One of my bright students shared a video that he had seen in a science class. The video is called The Evolutionary Arms Race (aired on PBS, WGBH 2001) and the part he shared was the practice of the tropical leaf cutter ant.

These ants cut leaves and carry them to their nests to feed them to a fungus which the ants in turn eat. In the process of feeding and caring for the fungus, ants seemed to develop a sort of white sticky film on their bodies.

It was discovered that the fungus has a predator—a mold. This white sticky film is a bacteria secreted by the ants that kills the mold.

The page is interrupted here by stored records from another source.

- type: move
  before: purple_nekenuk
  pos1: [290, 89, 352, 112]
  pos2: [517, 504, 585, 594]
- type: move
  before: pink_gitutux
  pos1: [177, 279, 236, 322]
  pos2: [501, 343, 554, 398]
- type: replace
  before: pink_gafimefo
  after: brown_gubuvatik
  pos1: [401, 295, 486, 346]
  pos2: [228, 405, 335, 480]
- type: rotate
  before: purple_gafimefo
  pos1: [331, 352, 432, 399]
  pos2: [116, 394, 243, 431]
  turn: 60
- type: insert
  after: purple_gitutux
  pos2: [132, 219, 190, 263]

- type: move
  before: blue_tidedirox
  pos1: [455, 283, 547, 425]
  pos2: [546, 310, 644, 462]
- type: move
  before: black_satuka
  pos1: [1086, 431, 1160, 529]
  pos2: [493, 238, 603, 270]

So the ant secretes an organic pesticide to get rid of a weed it doesn’t want growing in its garden.

In your opinion, would these ants be breaking the law of limited competition?

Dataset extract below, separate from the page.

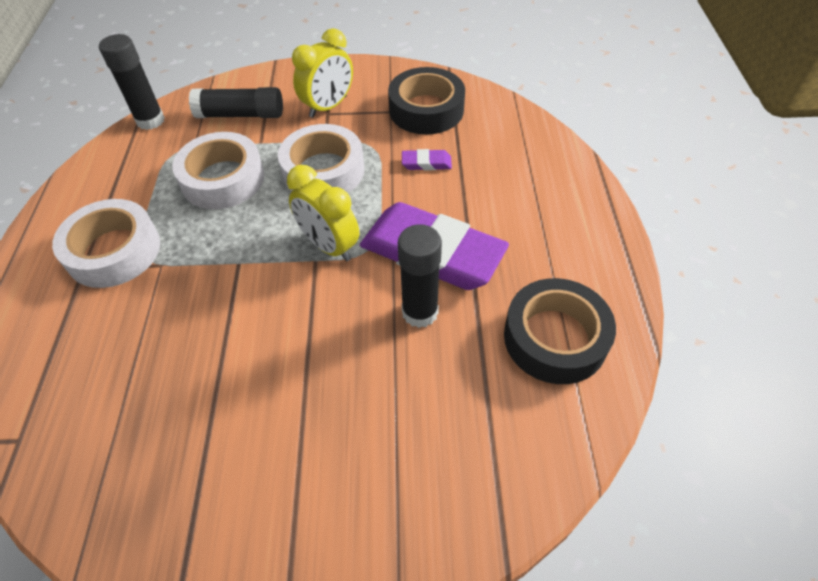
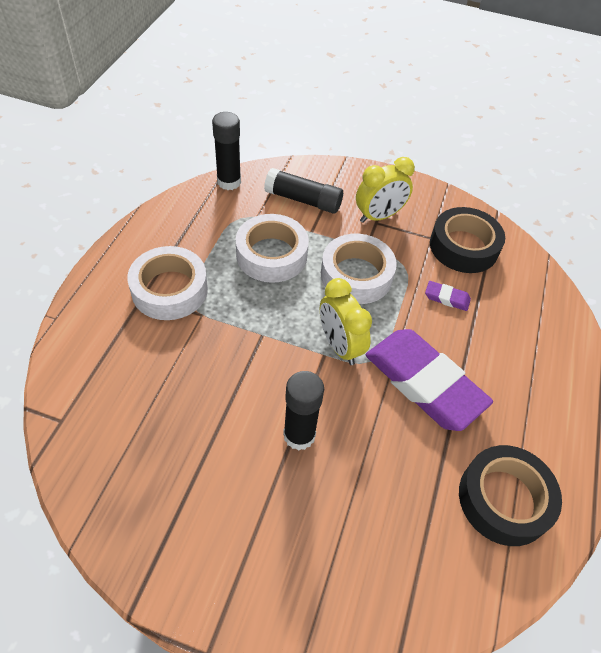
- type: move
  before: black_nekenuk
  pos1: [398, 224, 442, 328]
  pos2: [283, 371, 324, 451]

The basic idea is that when our human population grows large enough, we will run out of resources, most important of which is food. Have you considered though, that as our population grows, humans themselves will become a food source to other humans?

Of course, our population may be growing too fast for our beliefs about the “sanctity of human life” to change enough to tolerate cannibalism. But what do you think about the possibility? Might we simply become a cannibalistic society and continue on our normal course?

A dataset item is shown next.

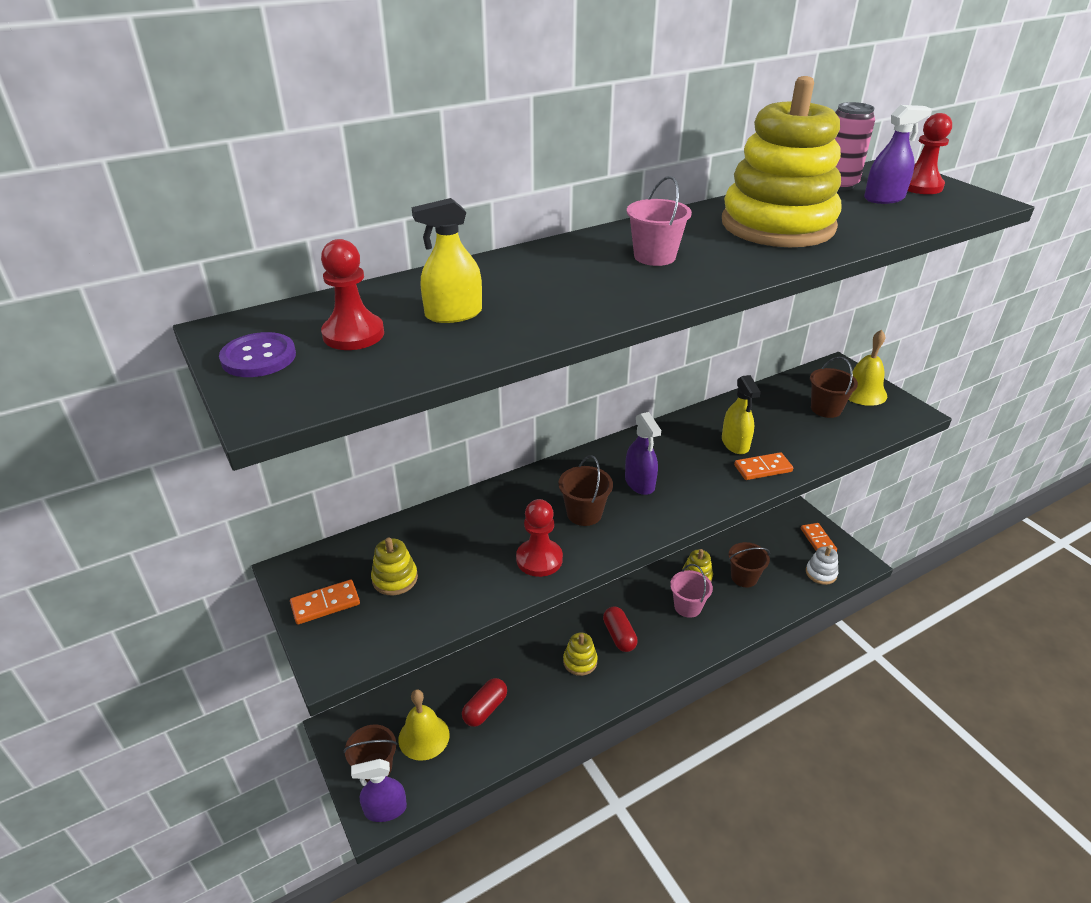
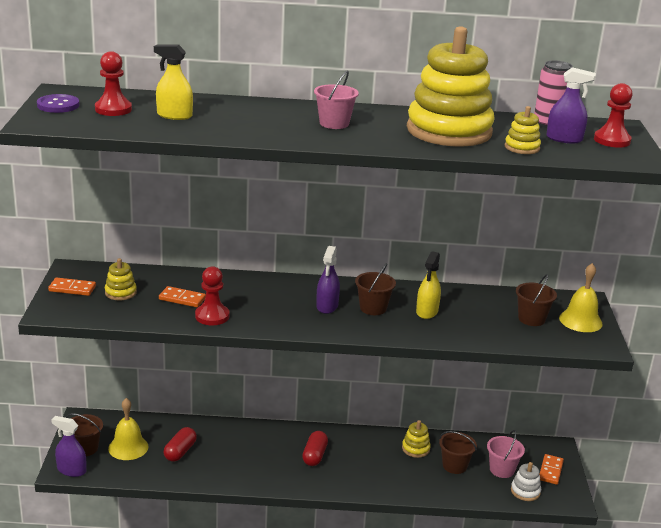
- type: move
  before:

I understand that totalitarian agriculture and “putting the food under lock and key” must be eliminated to get ourselves out of the overpopulation crunch we’re in now, but I’m wondering if with that would come the elimination of all currency.

You suggest in The Story of B that putting the food behind lock and key was the first step, so it would seem that capitalism was the outgrowth of that. If that were to be eliminated, what would differentiate tribalism from a sort of de-centralized communism?

In the response to one question, #551, you said, “Among Leaver peoples, food is free for the taking. Takers keep it under lock and key so that you have to work for it.”

Meanwhile in a response to another question, #552, you described the Maya as Leavers. But didn’t the Maya put food under lock and key and force people to work to get it back? Or if they didn’t, how did their civilization exist? Or is the difference simply that the Maya considered that they had a choice with regard to what they did with their food, as proven by the fact they eventually did return to a lifestyle in which food is “free for the taking”?

Are the food race and totalitarian agriculture the same thing? Even if we stop increasing food production to respond to population growth, I still think that people will insist on keeping the food locked up and making people work for it.

Whenever I suggest the idea that food should be as free as oxygen or sunlight, people look at me funny. What do you think is an approach for changing minds to end the “locking up” of food, rather than the food race?

Mr. Quinn, here is an interesting question that a member of our discussion group asked: DQ relies heavily on natural selection as a framework to explain why early American civilizations were abandoned—they didn’t work as well as another form of social organization (presumably tribalism), so the people “walked away,” (like the children of Israel “walked away” from Egypt, pillaging and looting).

So my question is, what’s to stop anthropologists and other naive puppets of Mother Culture from using the same argument to explain why tribal peoples “walked away” from tribalism to civilization?

DQ would say that wasn’t a free choice; they were misled and coerced—but how do we know that the people of, say, Teotihuacan weren’t misled and coerced, when we have no records of what happened and there are signs of conflict (or at least looting and pillaging)?

DQ might then say that the civilizations weren’t environmentally sustainable, while the tribal cultures that our civilization “civilized” were sustainable.

But how does that figure into natural selection when the unsustainability is not yet affecting mortality?

The way our civilization wiped out tribal cultures was no less “natural” than the way crazy ants (Paratrechina longicornis) wipe out other species of insects. Meanwhile, the Teotihuacanis and Maya had not even come close to reaching the environmental limits of their surroundings . . . so their behavior is “not” explainable by natural selection.